The morning inspection began without ceremony.

Liang Wei stood where she had been placed and knew at once it was wrong.

The spacing was tighter. The line bent where it should have run straight. She was closer to the front than usual, close enough that a misstep would be noticed. She adjusted her posture without looking down, eyes forward, breath even. Around her, soldiers shifted into place. Armor settled. Boots scraped earth.

Li Běichén was nowhere in sight.

That absence pressed harder than any command. He never missed inspection.

A young soldier two ranks over tried to mirror her stance. His shoulders were too tense. His weight sat too high on his heels. She saw it immediately, the way one sees a mistake in their own reflection. She took half a step toward him, opened her mouth to correct it, then stopped.

Too many eyes.

She closed her mouth and instead turned slightly, as if adjusting her belt. When she spoke, her voice stayed low. "Where is the Commander."

The soldier glanced around before answering. "Not in camp. Several officers were called away before dawn."

"For what."

He hesitated, then shrugged. "Provisions. And news."

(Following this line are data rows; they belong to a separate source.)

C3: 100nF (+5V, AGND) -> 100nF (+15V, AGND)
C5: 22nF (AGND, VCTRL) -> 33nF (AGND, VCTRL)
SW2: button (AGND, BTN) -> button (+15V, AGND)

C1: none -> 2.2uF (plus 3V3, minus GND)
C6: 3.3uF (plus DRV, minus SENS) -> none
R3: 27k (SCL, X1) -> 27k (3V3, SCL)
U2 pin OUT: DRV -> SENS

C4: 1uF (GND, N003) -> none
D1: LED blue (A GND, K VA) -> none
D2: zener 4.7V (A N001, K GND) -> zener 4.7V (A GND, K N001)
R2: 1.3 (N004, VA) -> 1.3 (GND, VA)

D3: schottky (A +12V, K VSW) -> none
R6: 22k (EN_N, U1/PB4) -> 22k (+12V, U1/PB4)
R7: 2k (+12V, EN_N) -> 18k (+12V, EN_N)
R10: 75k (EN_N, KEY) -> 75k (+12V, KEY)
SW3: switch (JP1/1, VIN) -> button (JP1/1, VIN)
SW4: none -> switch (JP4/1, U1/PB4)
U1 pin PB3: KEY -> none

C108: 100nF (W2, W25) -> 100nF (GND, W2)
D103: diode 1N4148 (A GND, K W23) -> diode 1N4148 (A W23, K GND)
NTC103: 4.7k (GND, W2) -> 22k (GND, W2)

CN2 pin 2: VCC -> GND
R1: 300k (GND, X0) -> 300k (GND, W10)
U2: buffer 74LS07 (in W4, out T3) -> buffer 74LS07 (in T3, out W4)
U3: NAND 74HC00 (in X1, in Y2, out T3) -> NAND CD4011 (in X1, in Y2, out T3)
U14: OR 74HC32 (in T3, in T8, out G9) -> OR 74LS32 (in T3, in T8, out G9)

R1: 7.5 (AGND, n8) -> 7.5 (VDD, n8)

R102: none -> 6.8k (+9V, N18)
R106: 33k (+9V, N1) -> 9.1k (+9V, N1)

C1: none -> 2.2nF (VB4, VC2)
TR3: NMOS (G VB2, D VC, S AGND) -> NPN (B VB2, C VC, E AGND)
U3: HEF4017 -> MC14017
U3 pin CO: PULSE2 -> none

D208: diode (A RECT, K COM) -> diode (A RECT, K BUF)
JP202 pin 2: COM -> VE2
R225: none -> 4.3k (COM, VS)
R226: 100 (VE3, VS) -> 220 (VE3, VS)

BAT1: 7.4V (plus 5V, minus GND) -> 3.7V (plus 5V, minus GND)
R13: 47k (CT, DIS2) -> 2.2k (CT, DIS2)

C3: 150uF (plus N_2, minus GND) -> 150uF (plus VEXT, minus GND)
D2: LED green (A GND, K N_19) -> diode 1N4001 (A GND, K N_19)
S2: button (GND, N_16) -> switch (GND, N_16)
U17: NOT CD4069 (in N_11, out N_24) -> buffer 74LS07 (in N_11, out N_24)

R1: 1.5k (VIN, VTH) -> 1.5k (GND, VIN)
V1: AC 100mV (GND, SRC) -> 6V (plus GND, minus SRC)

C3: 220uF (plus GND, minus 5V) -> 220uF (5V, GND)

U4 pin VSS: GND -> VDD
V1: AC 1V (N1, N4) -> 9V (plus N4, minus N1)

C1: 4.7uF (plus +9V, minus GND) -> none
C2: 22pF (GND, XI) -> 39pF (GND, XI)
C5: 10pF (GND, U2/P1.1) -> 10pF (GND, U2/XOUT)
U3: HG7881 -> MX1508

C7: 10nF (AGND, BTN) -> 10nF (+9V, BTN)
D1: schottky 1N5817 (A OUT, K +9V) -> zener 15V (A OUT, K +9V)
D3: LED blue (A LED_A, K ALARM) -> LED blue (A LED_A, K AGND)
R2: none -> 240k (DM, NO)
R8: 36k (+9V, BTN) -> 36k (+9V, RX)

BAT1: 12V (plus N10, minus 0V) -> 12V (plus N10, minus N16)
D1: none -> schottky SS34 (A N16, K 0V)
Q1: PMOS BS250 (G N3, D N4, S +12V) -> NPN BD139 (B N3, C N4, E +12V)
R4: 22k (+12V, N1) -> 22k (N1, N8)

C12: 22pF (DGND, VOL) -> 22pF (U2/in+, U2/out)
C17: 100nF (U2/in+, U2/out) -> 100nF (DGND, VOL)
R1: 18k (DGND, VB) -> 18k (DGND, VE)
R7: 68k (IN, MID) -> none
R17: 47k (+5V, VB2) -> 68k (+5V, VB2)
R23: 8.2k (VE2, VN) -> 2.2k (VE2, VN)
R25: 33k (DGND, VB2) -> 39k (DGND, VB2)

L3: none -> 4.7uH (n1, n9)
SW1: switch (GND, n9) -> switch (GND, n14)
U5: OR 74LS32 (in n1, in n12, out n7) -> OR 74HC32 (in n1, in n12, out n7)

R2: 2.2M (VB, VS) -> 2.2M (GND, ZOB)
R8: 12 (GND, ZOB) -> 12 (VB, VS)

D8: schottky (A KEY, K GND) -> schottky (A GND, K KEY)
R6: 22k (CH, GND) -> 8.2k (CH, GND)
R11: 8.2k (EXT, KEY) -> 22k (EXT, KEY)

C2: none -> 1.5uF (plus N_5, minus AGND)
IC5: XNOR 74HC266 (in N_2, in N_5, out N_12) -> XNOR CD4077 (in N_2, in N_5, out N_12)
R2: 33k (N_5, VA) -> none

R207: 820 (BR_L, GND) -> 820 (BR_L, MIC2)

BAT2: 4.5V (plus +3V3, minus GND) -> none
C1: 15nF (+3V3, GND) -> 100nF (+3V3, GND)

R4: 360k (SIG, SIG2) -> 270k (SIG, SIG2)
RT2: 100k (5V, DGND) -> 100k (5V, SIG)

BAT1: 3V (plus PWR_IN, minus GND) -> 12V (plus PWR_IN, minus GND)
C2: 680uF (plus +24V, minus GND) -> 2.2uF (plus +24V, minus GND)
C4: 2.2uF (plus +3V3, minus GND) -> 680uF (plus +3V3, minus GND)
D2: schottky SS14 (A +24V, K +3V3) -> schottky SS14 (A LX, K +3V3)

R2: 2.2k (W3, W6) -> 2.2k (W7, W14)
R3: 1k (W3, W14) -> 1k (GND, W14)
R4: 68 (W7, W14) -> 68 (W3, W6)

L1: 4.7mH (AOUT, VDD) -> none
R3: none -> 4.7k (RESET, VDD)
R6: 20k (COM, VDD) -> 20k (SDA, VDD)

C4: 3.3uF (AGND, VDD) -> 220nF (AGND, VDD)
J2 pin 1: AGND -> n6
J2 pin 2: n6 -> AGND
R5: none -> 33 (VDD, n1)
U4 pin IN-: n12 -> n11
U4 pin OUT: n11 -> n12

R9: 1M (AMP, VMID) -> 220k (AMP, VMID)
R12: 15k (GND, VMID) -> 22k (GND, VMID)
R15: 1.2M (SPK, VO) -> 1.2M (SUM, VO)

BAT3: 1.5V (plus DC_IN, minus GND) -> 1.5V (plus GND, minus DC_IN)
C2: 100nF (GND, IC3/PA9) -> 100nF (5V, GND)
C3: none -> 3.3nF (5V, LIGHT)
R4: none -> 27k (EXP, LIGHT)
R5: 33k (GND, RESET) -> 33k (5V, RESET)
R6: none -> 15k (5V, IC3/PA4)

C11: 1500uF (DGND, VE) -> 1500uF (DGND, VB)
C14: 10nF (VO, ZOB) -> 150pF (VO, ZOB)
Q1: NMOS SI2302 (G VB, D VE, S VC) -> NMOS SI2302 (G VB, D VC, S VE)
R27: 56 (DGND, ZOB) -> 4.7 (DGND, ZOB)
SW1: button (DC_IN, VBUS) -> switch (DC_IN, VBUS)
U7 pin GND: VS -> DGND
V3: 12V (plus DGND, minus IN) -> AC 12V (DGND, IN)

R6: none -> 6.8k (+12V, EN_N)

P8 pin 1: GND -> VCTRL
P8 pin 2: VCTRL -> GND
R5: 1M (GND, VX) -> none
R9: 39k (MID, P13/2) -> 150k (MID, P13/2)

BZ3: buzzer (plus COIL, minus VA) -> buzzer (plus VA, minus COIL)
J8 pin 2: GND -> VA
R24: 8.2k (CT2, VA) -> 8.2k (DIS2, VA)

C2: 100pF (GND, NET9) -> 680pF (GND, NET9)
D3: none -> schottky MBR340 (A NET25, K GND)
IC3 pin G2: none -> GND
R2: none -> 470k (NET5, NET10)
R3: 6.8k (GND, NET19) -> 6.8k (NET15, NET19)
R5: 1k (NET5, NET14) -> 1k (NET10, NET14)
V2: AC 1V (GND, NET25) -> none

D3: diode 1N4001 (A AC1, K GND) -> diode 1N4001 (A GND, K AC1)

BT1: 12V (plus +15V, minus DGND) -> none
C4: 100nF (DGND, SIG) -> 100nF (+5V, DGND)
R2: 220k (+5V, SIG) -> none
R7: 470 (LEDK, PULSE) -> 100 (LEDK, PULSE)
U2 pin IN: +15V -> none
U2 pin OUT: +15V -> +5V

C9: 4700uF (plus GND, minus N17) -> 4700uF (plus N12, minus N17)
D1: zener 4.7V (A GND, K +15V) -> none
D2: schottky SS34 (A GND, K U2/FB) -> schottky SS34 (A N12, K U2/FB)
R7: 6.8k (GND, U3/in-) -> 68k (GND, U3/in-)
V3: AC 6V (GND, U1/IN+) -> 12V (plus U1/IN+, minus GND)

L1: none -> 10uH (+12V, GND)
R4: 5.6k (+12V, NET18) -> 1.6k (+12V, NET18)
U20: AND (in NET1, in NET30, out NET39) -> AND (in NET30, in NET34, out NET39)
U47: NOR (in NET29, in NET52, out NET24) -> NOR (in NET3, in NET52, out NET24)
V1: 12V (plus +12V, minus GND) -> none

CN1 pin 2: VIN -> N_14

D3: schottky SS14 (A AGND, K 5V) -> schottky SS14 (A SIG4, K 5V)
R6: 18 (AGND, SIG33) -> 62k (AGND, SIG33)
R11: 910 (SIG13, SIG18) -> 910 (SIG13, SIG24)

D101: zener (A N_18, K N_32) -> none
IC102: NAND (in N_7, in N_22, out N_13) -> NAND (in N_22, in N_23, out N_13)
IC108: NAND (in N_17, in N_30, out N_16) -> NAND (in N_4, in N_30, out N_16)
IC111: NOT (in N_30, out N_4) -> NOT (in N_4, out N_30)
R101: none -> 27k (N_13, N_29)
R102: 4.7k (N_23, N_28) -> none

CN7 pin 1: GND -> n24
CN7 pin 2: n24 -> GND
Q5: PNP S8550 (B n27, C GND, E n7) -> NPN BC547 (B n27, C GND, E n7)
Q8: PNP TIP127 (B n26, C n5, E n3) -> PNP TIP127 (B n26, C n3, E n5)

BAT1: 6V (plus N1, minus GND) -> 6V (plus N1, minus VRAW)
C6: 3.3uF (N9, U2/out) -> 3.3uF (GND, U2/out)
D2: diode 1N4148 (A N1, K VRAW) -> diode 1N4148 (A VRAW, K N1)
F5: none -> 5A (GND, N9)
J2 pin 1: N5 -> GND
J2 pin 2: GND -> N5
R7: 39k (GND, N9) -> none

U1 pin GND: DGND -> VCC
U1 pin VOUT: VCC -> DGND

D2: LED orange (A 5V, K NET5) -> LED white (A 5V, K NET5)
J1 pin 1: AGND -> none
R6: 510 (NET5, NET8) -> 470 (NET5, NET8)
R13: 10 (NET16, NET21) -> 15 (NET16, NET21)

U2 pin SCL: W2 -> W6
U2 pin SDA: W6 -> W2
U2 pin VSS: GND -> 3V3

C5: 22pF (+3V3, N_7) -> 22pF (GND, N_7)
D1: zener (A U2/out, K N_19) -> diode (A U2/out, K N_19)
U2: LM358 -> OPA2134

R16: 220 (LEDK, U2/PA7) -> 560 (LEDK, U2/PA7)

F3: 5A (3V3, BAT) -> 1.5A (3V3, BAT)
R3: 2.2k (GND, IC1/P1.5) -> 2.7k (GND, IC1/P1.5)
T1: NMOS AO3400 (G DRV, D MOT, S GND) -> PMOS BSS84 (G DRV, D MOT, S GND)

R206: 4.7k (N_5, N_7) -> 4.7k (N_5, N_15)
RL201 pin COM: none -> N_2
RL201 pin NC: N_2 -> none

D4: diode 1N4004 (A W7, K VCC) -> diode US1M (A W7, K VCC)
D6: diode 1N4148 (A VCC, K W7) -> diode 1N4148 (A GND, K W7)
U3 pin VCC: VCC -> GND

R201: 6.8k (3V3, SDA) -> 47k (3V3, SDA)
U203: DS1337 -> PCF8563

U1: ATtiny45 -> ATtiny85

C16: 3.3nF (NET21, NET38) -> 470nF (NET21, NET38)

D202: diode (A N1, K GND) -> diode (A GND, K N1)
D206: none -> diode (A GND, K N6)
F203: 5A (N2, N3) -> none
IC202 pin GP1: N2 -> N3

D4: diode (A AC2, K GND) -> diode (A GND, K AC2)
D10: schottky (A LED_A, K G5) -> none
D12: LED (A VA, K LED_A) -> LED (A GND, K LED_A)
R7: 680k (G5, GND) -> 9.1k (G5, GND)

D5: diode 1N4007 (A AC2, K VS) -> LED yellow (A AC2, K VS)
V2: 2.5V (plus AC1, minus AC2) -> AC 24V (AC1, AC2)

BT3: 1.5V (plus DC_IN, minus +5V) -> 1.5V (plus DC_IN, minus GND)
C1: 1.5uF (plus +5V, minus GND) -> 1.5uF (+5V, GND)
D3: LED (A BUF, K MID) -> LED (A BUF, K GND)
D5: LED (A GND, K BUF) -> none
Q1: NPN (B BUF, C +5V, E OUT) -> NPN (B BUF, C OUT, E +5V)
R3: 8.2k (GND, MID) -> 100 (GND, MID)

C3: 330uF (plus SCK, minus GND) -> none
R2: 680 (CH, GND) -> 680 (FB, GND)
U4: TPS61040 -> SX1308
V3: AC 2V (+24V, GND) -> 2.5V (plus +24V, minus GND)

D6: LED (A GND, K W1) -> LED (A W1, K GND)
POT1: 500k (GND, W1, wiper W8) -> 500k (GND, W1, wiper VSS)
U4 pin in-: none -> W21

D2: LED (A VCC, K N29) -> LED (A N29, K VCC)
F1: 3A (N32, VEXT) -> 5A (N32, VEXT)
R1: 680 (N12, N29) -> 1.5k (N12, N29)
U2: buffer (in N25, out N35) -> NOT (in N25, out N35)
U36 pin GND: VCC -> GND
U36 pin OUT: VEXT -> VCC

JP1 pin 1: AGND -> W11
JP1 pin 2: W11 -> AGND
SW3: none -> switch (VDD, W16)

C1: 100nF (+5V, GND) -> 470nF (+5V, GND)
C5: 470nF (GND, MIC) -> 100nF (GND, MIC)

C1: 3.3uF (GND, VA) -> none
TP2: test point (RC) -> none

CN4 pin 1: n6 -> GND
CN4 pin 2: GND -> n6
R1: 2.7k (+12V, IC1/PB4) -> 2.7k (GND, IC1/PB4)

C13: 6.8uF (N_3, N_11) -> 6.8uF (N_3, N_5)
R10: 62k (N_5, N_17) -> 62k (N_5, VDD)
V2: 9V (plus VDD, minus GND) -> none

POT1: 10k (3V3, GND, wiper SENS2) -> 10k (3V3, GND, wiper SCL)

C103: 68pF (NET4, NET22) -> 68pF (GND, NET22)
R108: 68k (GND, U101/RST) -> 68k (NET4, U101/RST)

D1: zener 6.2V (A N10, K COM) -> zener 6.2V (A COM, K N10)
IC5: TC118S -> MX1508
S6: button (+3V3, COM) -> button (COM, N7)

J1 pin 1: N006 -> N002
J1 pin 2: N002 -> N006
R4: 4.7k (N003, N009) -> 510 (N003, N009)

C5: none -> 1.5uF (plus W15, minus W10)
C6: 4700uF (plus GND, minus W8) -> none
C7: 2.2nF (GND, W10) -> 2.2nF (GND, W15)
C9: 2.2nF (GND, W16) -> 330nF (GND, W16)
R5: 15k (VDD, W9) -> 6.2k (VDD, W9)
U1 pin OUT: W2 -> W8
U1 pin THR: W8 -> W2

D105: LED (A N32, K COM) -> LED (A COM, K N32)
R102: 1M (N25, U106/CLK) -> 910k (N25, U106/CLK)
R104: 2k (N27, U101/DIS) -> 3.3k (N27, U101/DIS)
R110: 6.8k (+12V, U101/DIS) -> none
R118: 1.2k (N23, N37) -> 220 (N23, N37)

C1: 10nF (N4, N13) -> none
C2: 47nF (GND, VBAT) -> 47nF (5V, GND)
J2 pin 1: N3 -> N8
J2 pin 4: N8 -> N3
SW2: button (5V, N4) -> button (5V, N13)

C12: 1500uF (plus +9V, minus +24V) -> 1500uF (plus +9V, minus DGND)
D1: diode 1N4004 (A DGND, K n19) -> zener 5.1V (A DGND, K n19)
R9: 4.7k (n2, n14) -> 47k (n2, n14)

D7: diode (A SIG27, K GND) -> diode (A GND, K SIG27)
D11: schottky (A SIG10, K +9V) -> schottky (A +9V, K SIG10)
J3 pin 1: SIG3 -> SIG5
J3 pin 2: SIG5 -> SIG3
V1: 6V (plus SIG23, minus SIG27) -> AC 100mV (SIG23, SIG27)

Inspection concluded quickly after that. Names were called. Numbers counted. Orders passed down without explanation. Liang Wei noted the gaps in the ranks. Too many for routine movement. Too many missing at once.

As they dispersed, the same soldier lingered near her, clearly eager to talk. "You have not heard."

"Heard what."

"The Crown Prince." He said the title with something like awe. "After Ashen Vale, he announced a Great Commemoration."

Liang Wei kept her face still.

"They say he wants every sacrifice recorded. War Merit Gold issued properly. No one forgotten." The soldier lowered his voice. "But there is more. Every slave brought back from Ashen Vale must sign a blood bond census. Names. Oaths. Blood prints. Even the Ashen Vale commander who was taken alive."

Her fingers curled slowly at her side.

"They say it is mercy." He continued. "Helping brave warriors misled by bad leaders."

Mercy.

Liang Wei felt something settle behind her ribs. Cold. Precise.

This was not chaos. It was controlled evil polished until it gleamed.

When the soldier finally drifted off, she stood where she was and listened to the camp wake fully around her. Word traveled fast. She heard the title again and again. Crown Prince. Crown Prince. Always the same reverent tone.

She had never seen his face.

But she had seen his family.

The memory came without warning. Fire. Smoke. The road choked with bodies. Princess Wu Yuhuan passing by without looking. Empress Wu Qingling's voice sharp with command as guards shoved them aside so the royal procession could flee. Madam An's hand tightening around hers. An Yue's blood soaked handkerchief clutched uselessly in her palm.

They had begged.

No one had listened.

Her jaw tightened. So this was remembrance. This was honor.

How clean it must feel to record suffering after it was finished.

She also noticed what the soldier had not said. The presence of men who should not have been here at all. Generals from the Central Kingdom. Advisors who wore court silk beneath their armor. Tang Yaojun among them, smiling as if he belonged everywhere. Planning war against his own Crown Prince, while claiming loyalty with a straight face.

Disgust rose, slow and thick.

She forced it down.

She had a schedule. She had learned long ago that anger wasted at the wrong time only fed the fire that killed you.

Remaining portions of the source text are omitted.